Yeah, we live in Iowa so code says the footing has to be 40" below ground level.  Its a nice thought though.


----------



## mudmixer (Apr 5, 2007)

They are also not permitted in many areas because too often people set them on fill and they sink.

This is especiialy true where people make the mistake of attaching the deck to the house and the deck footing settlement damages the house. - One of the reasons for a code.

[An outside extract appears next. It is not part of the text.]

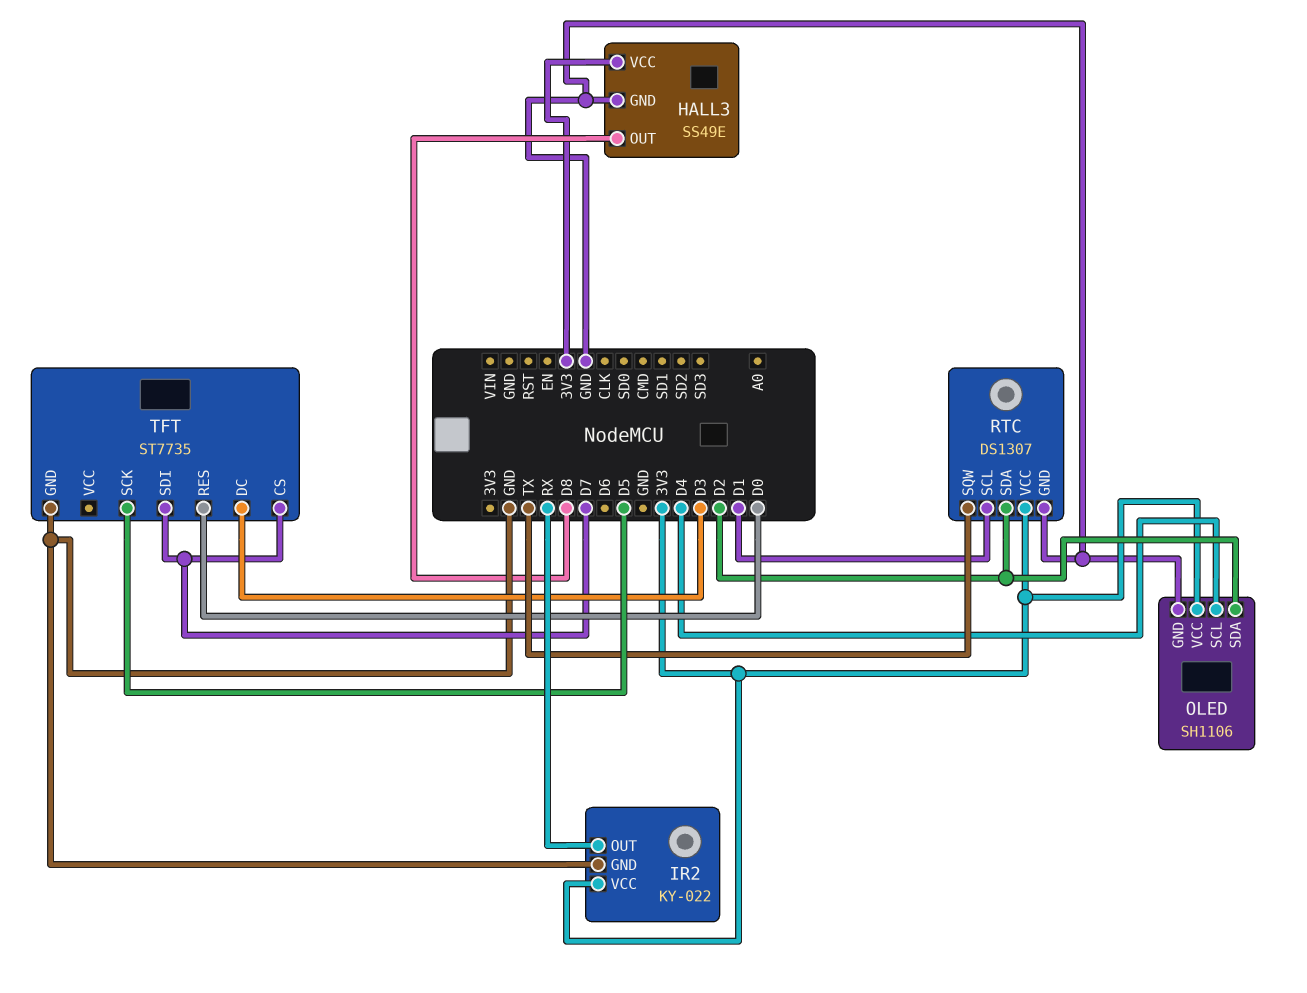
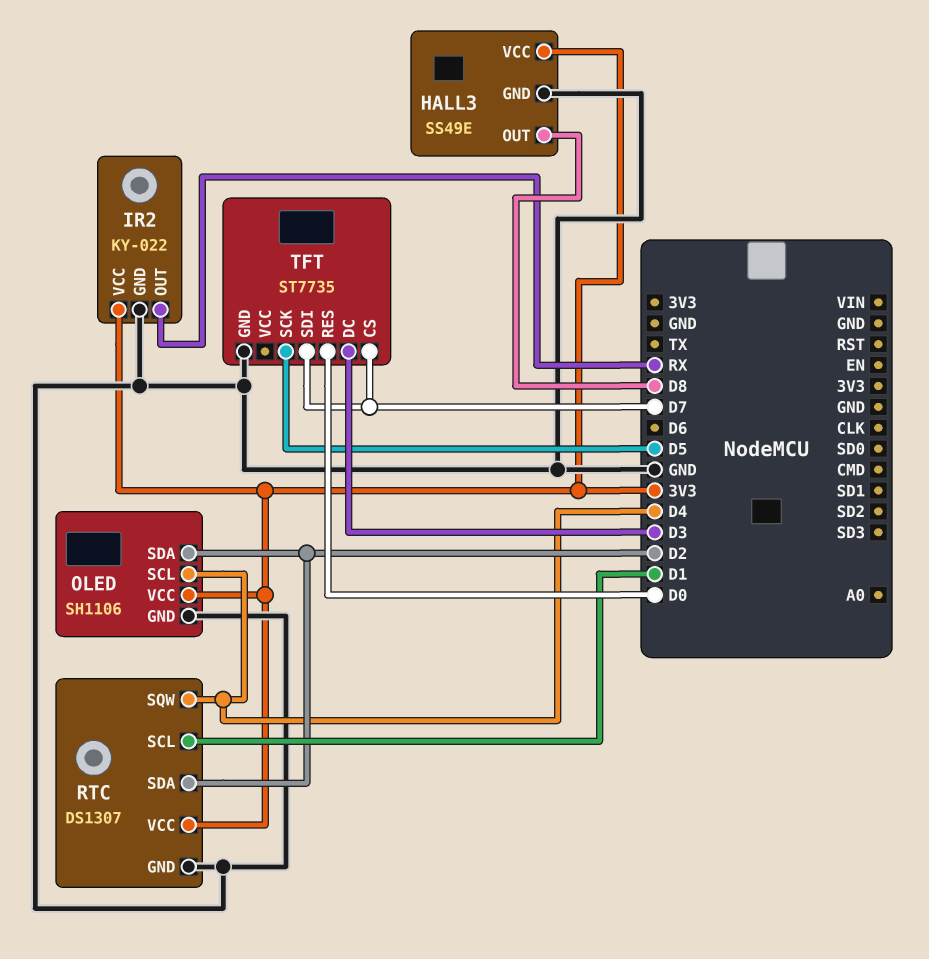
RTC pin SQW: TX -> D4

If you want good support dig down to firm soil.


----------



## cibula11 (Apr 6, 2007)

Is there a certain type of concrete I should use.  I was thinking of getting the fast setting quickcrete.  It cures solid in 40 minutes.  I figure I could at least start to build the frame after an hour.


----------



## cibula11 (Apr 9, 2007)

I think I can get away with just 3 post on a 12x20 deck.  The one side I will be using a ledger.  I will use 2x12 for joists and beams so that I only have to dig 3 posts instead of 6 if I were using smaller joists.  Does that sound right?


----------



## Philphine (Apr 12, 2007)

can i use those dek blocks if they're going to sit on a concrete surface (i'm im ky.)? i'd like to make my deck a little bigger and had planned on using them for 3-5 posts where the deck would overhang the edge of the driveway about 1ft.


----------



## Square Eye (Apr 13, 2007)

You can use the Deck blocks on a concrete surface. 
You need to drill for centering pins though.. 
Drill the exact center of the bottom of the blocks, then drill the floor in the exact center of the post location.
Use a matching sized pin (a cut off bolt or barstock) in the floor with the block set over them.
This will keep the posts from being kicked out or from being easily pushed sideways.


----------



## mudmixer (Apr 13, 2007)

If you set the blocks on a slab and support a deck that is attached to the house, you can run into practical and code problems. This is even if your slab is stong enough.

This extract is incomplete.